No, that was impossible, surely! Naoni had hidden those letters and journals very carefully. And well she had! In his current temper, Father needed no reminders of Ilyndeira Dyre's sad taste of Waterdhavian nobility.

Redcloak Lane was behind them now, and Faendra had strolled into a smaller crossway than Naoni would have chosen.

They almost brushed shoulders with a cluster of dockers arguing heatedly over ownership of a battered crate in their midst.

Naoni was only six or seven strides past the men when a realization struck her with a sudden chill.

The argument had fallen silent.

She glanced back. One man was only a few paces behind her, moving very quickly and quietly.

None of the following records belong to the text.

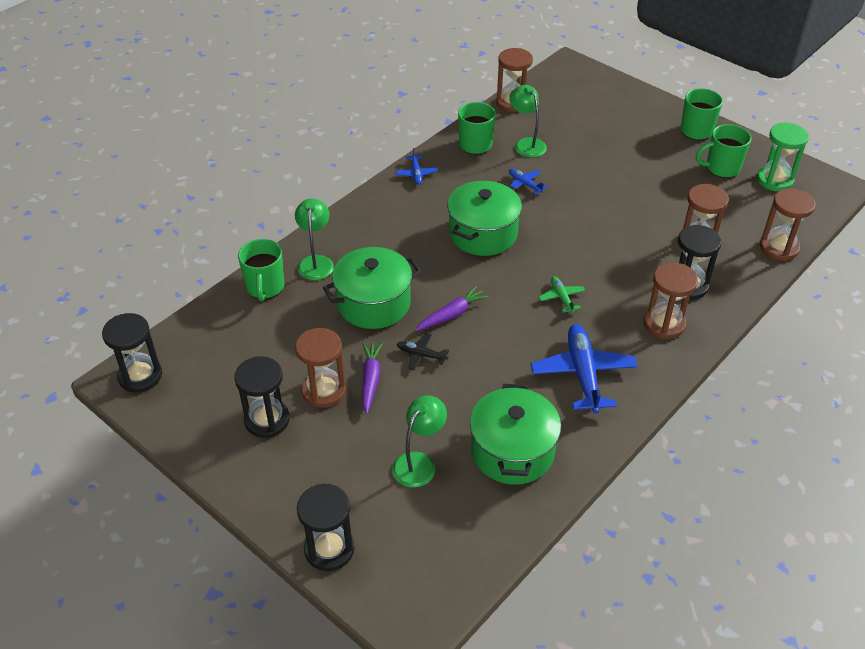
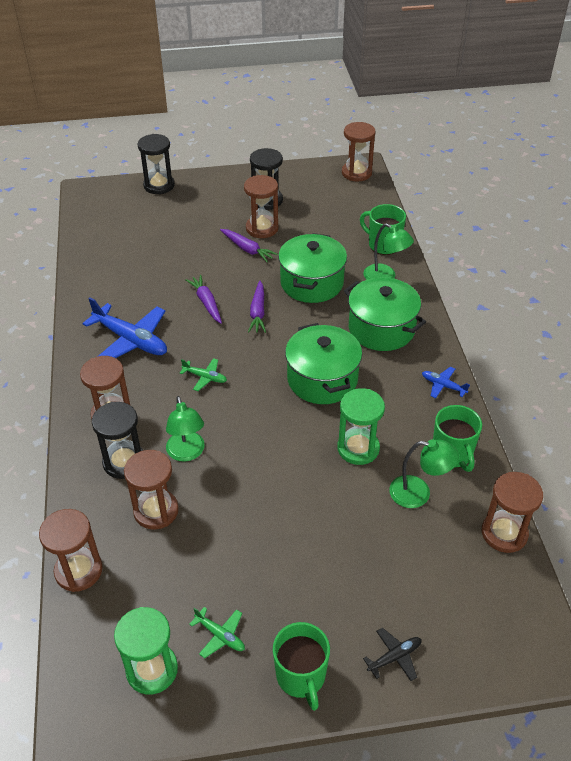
camera: 130 degrees right, 0 degrees up
(140, 376) = (356, 173): black hourglass -> brown hourglass
(419, 463) = (165, 237): green lamp -> green lamp (187, 453)
(421, 355) = (240, 279): black plane -> black plane (394, 657)
(479, 357) = (206, 303): none -> purple carrot
(512, 451) = (123, 274): green pot -> green pot (381, 329)
(524, 184) = (358, 448): blue plane -> green hourglass
(721, 168) = (220, 635): green mug -> green plane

He gave her a grin that might have been charming if he'd still possessed most of his teeth. "What's in the pouch, pretty one? Let's have a look."

Naoni's heart started to pound. All six of the others were right behind the foremost one. Before she could cry out to Faendra and Lark, the men charged at her, and knives flashed in their hands.

"That dagger was my favorite-or rather, the two of them were." Malark held out his hands: one empty, the other holding a dagger with an elaborate Kothont monogram. "Superbly balanced, very fine steel, and a matched pair. I'll have it back, and damn the cost."

Taeros grinned mockingly. "I'd wish you luck, but you'll need the kiss of Tymora herself to find it. By now your fang's probably been buried in several hearts-"

"All at once?" inquired Korvaun Helmfast, with a gentle smile.

"— in rapid succession," Taeros continued, "and thereafter sent to the bottom of the harbor, still hilt-deep in its last victim!"